Julie, our young puppy has been a kind of hot house flower this winter. With warm weather coming, I’d like to see her spend more time outside where she can exercise. We’ve fenced the yard, but what else should we do to keep her happy and safe when she’s outdoors?
You are absolutely right. Pets need exercise to stay healthy. At the same time, the outdoors has many hazards like cars, fences, other animals, insects and heartworm disease.
Start Julie slowly on her warm weather program. You can begin with short walks through the neighborhood to acquaint her with the area and meeting people, and to limber her muscles and joints for more strenuous exercise. Be sure to take treats with you that people that she meets can give her so that she realizes that meeting people is a “good thing”!
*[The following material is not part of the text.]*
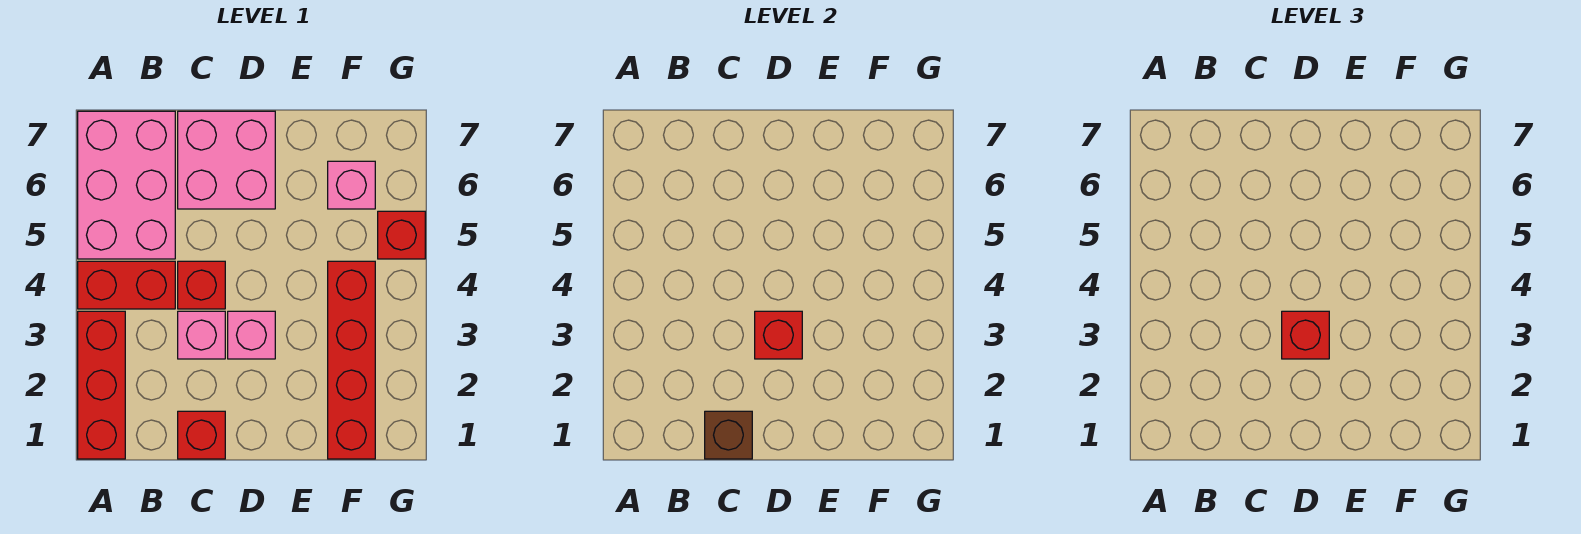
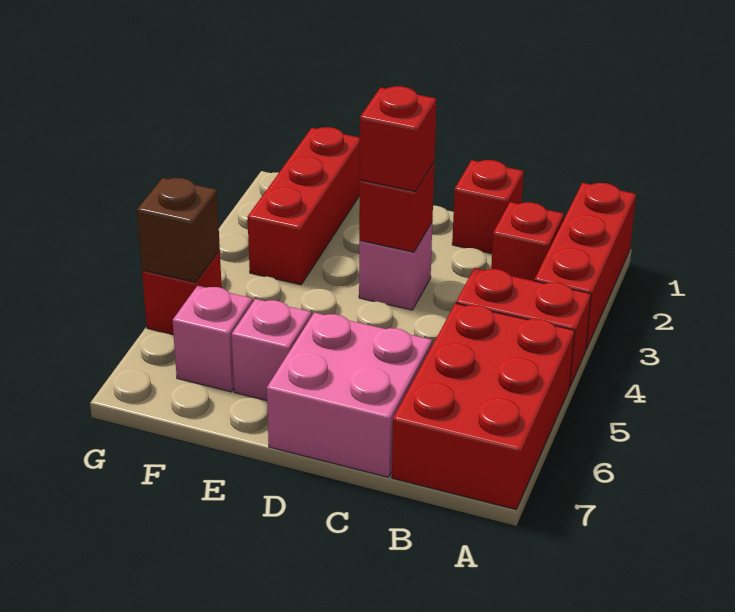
pink brick A5:B7 level 1 -> red brick A5:B7 level 1
brown brick C1 level 2 -> brown brick G5 level 2
pink brick C3 level 1 -> pink brick E6 level 1
red brick C4 level 1 -> red brick B2 level 1
red brick F1:F4 level 1 -> red brick F1:F3 level 1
Make sure she is current on her vaccinations and taking her heartworm medicine. It’s also wise to have a collar on her with current contact information and even have her microchipped too. Insects can be a major summertime headache, especially if you live in a wet or woody area. Check Julie frequently for ticks and fleas to keep her free of these pests -- and to keep her from bringing them into your house. Bathing, brushing and trimming are the best protection against insects.
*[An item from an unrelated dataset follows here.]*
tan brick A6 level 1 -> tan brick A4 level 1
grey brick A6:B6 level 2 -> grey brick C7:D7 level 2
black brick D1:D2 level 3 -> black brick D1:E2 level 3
Insect enemy number one is the mosquito who can transmit the larvae of the potentially-fatal heartworm disease. The thread-like adult worms work through an animal’s blood vessels and attack lungs and heart. Heartworm medicine destroys the larvae before adults can develop. Your veterinarian can check Julie for heartworms with a simple blood test and provide you with the appropriate medication.
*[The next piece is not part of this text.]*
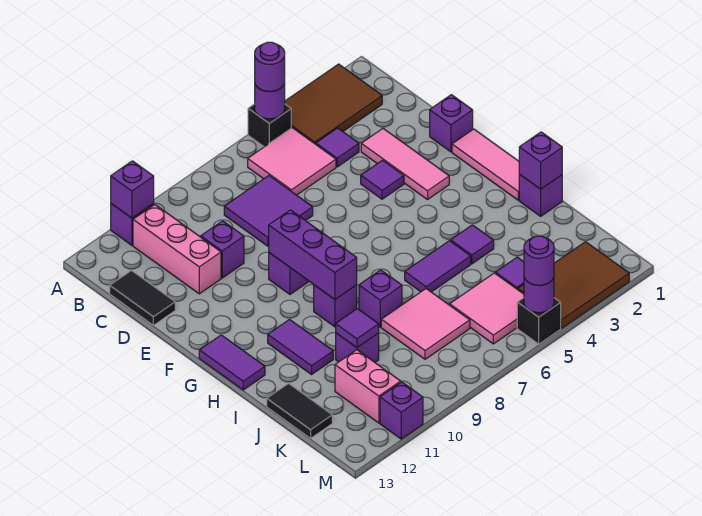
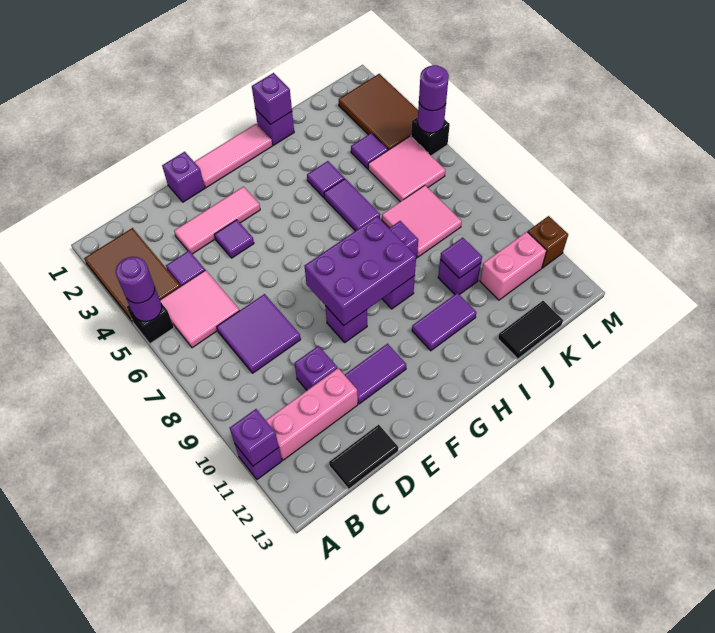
purple brick F9:H9 level 2 -> purple brick F8:H9 level 2
purple tile G13:H13 level 1 -> purple tile E11:F11 level 1
purple brick M11 level 1 -> brown brick M11 level 1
Summertime heat and humidity can be dangerous as well as intolerable. To protect Julie from heatstroke, you should have plenty of shade and water.
The most common complaints during hot weather are rashes, itching and shedding. Fleas, insect allergies, some plants, pollen and the steamy environment can be sources of trouble. If the problem is severe, Julie should see a veterinarian.
Finally, beware of pesticides and herbicides ingested when dogs lick their paws. You can avoid the danger by keeping animals off the grass until sprays can dry.
With these precautions and supervision, Julie should have a happy and healthy summer.